Vatican elections: Keeping up with modern world
Whoever gets the top job in the Vatican, Eddie Ford strongly suspects that he will not be in any way progressive
Taking almost everyone by surprise, on February 11 pope Benedict XVI (aka Joseph Ratzinger) announced that he was resigning with effect from February 28. He has become the first pope to do so since Gregory XII in 1415.
Fairly inevitably, the news has disturbed some. The more superstitiously inclined attributed great significance to the fact that a lightning bolt struck the top of St Peter’s Basilica just hours after the surprise news. Of course, given that the Vatican bureaucracy is a “palace of gossipy eunuchs”, as one papal historian described it, there have been mutterings of disapproval in some quarters about the nature of Ratzinger’s departure. He should have soldiered on to the bitter end, just like his predecessor and co-thinker, John Paul II (aka Karol Józef Wojty?a).
Given the unprecedented nature of Ratzinger’s move, at least in modern times, no-one appears to know at the moment what his exact post-papacy honorific should be - there are no canon law provisions regarding the statute, prerogatives or titles for a retired pope. In the meantime, Vatican spokesman Federico Lombardi has said he expects a new pope to be in place by March 31 - although no date has yet been set for the secret conclave to elect a new leader of the world’s 1.3 billion Catholics.
Papal elections are highly competitive. The prospective candidates have about two weeks to forge alliances and do deals, and senior cardinals who themselves have little chance of winning may still be able to exert enough influence or prestige to get their favoured man in the papal chair - and a man it always is and always will be, god willing. The bizarre, arcane and secretive rituals (even if we now know about most or all of them) that attend the election are like something straight out of Mervyn Peake’s Gormenghast.
Popes are chosen by the college of cardinals, the church’s most senior officials - who in turn are appointed by the pope and usually ordained bishops (a bit like the way the Socialist Workers Party’s central committee is elected). So 67 of the current cardinal-electors were appointed by Benedict XVI, and 50 by John Paul II. During the conclave, cardinals must reside within the walls of the Vatican and are not permitted any contact with the outside world - or so the theory goes. However, it is not entirely impossible that today’s cardinals - though doubtlessly guided by the holy spirit in all their deliberations - may have access to more modern forms of communication. The dreadful encroachment of the secular world.

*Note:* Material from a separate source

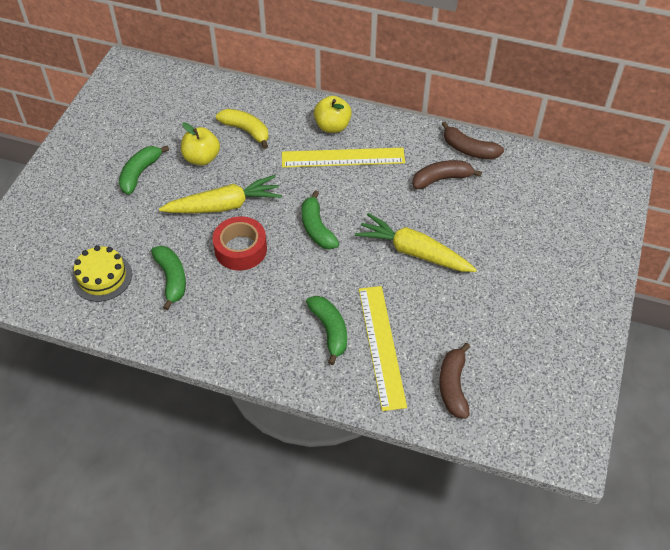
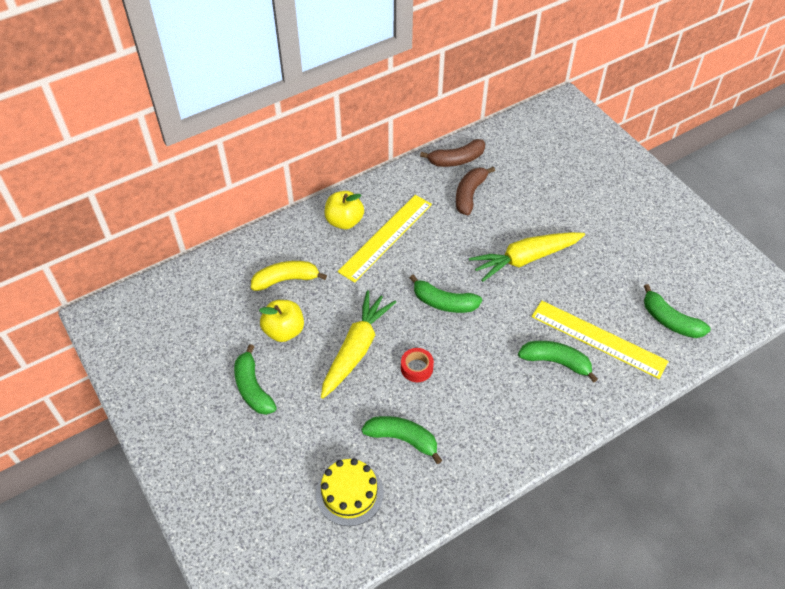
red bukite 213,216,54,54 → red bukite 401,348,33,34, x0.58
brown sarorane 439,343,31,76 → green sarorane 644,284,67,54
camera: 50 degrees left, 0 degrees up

The cardinals, as it so happens, do not have to choose one of their own number for pope. Notionally, any baptised male Catholic can be elected - even you reading this. But don’t get your hopes up. Anyone can become pope in the same way that anyone can become US president - it just happens every time to be a very wealthy and/or extremely well-connected individual. Official church tradition, and more importantly Realpolitik, dictates that they will give the job to a senior cardinal - anarchy and mayhem, if not ecclesiastical revolution, would certainly ensue if anything else was allowed to happen.
Before the voting begins in the Sistine Chapel, the entire area is checked by security experts to ensure there are no hidden microphones or cameras. Furthermore, all the staff and officials have to swear an oath promising to observe perpetual secrecy and undertake not to use sound or video recording equipment. Just about the most dreadful form of punishment conceivable hangs over the heads of anyone tempted to break this silence - ie, excommunication. Again, this writer is reminded of the SWP.

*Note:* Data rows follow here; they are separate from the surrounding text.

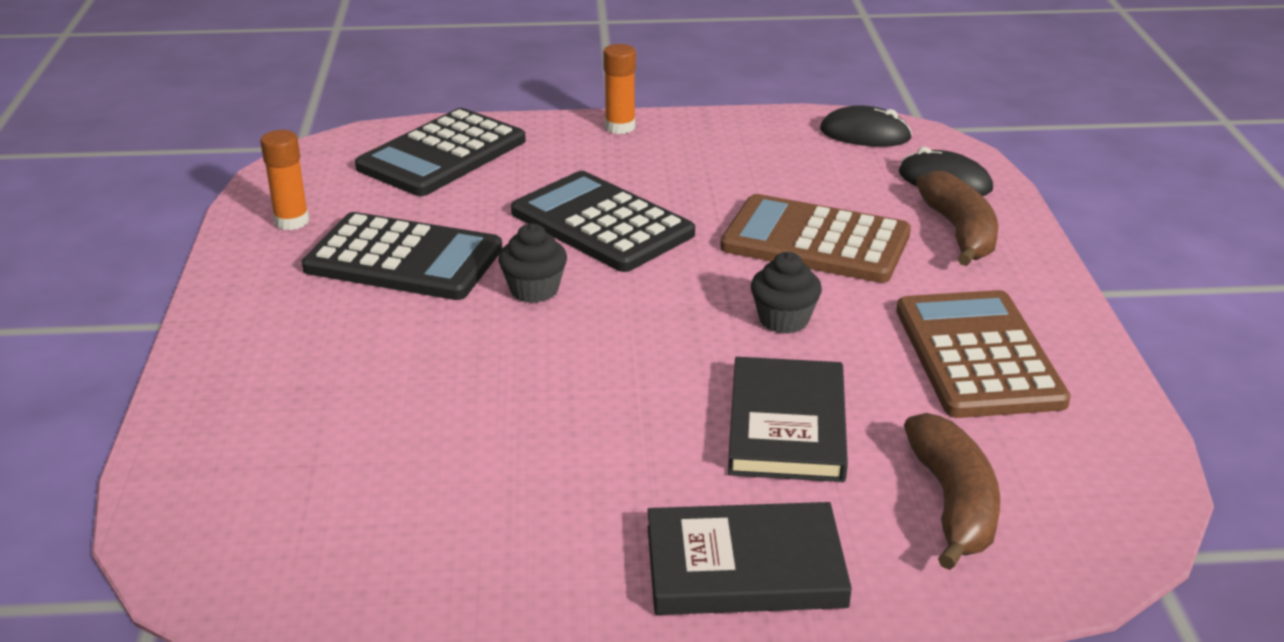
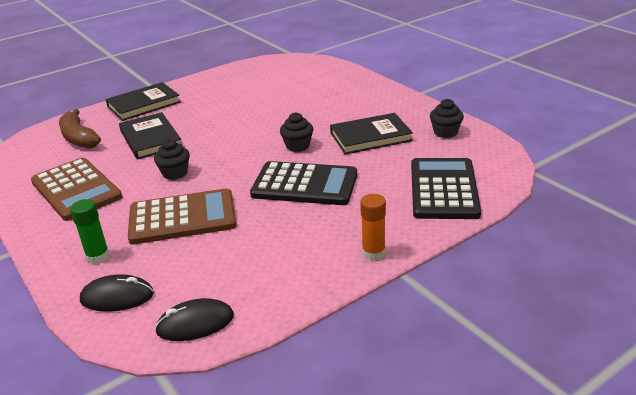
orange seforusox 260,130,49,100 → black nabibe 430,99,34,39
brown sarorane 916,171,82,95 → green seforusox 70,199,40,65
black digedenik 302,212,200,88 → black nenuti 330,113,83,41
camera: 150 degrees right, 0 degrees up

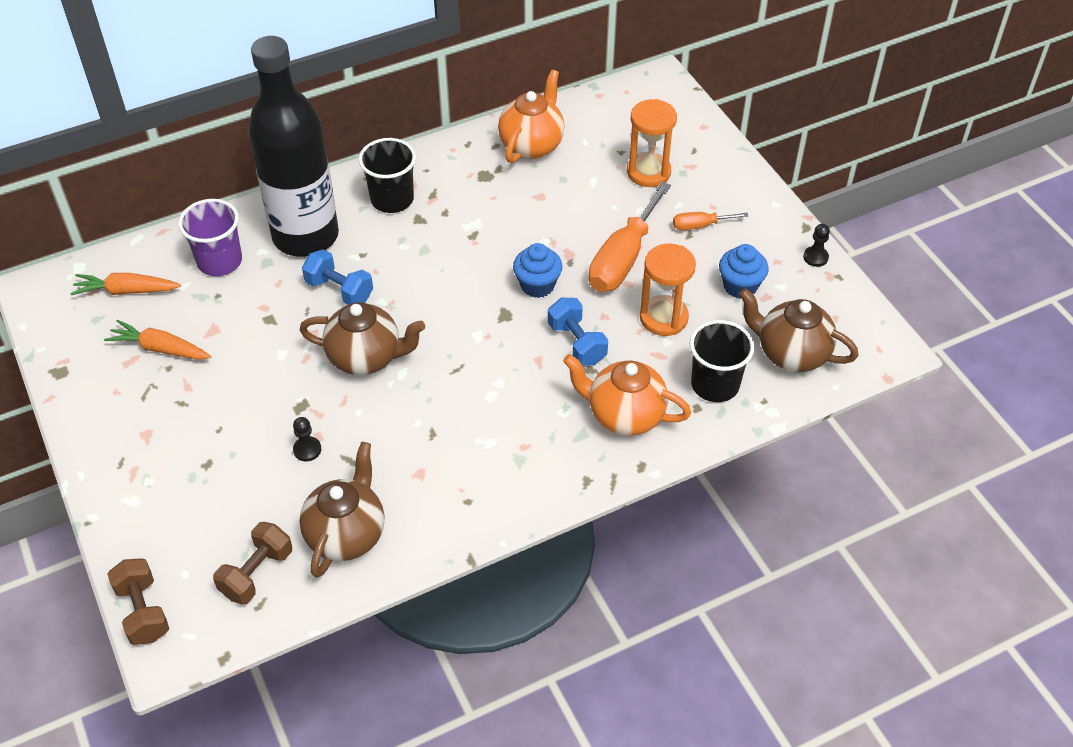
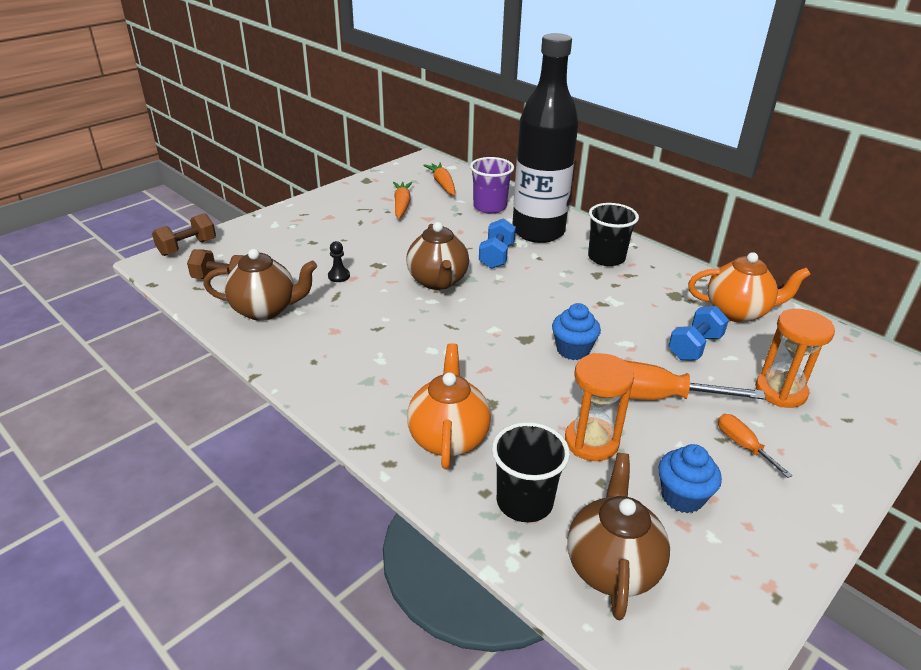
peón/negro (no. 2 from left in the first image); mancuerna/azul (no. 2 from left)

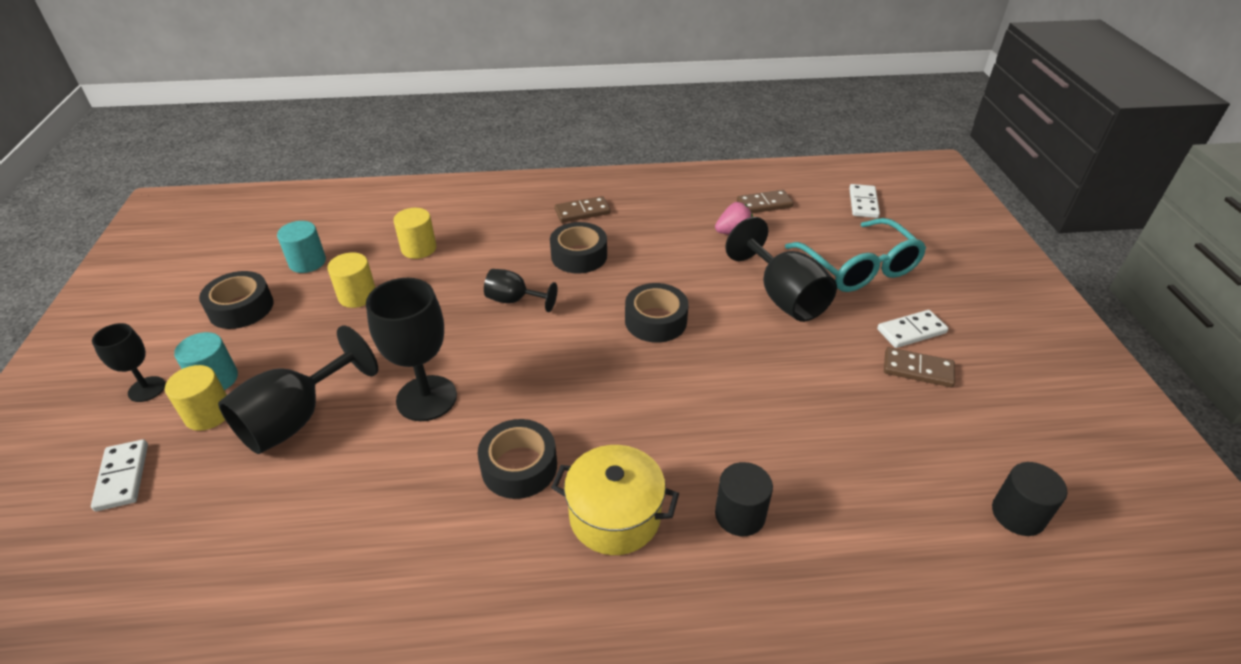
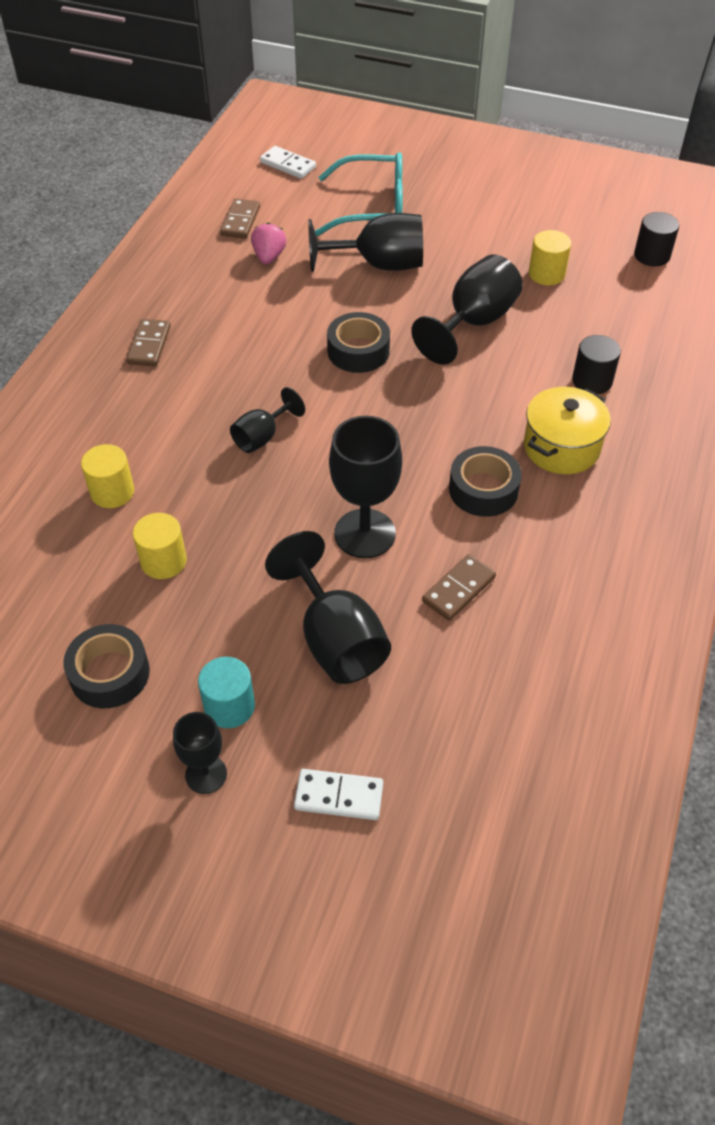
cilindro/turquesa (no. 2 from left in the first image); cinta adhesiva/negro (no. 3 from left in the first image); ficha de dominó/blanco (no. 3 from left in the first image); copa/negro (no. 6 from left); cilindro/amarillo (no. 3 from left); ficha de dominó/marrón (no. 3 from left)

The entire election process can sometimes go on for weeks or months - it has not been unknown for cardinals to die during a conclave. Therefore two doctors are allowed in, as well as priests, who are able to hear confessions in various languages from the cardinals and housekeeping staff. If after three days of intense balloting and politicking nobody has gained the required two-thirds majority, voting is suspended for a maximum of one day to allow a much needed pause for prayer, informal discussion and a “brief spiritual exhortation” by the senior cardinal in the order of deacons - pull your finger out, guys.
Eventually, deaths aside, a scrutineer calls out the names of those cardinals who have received votes and pierces each paper with a needle - placing all the ballots on a single thread. The ballot papers are then burned, which traditionally produces the smoke visible to onlookers outside announcing the completion of the election. Damp straw was once added to the stove to turn the smoke black, but this was found to be very unreliable, so now a dye is used to avoid any confusion. Keeping up with the modern world.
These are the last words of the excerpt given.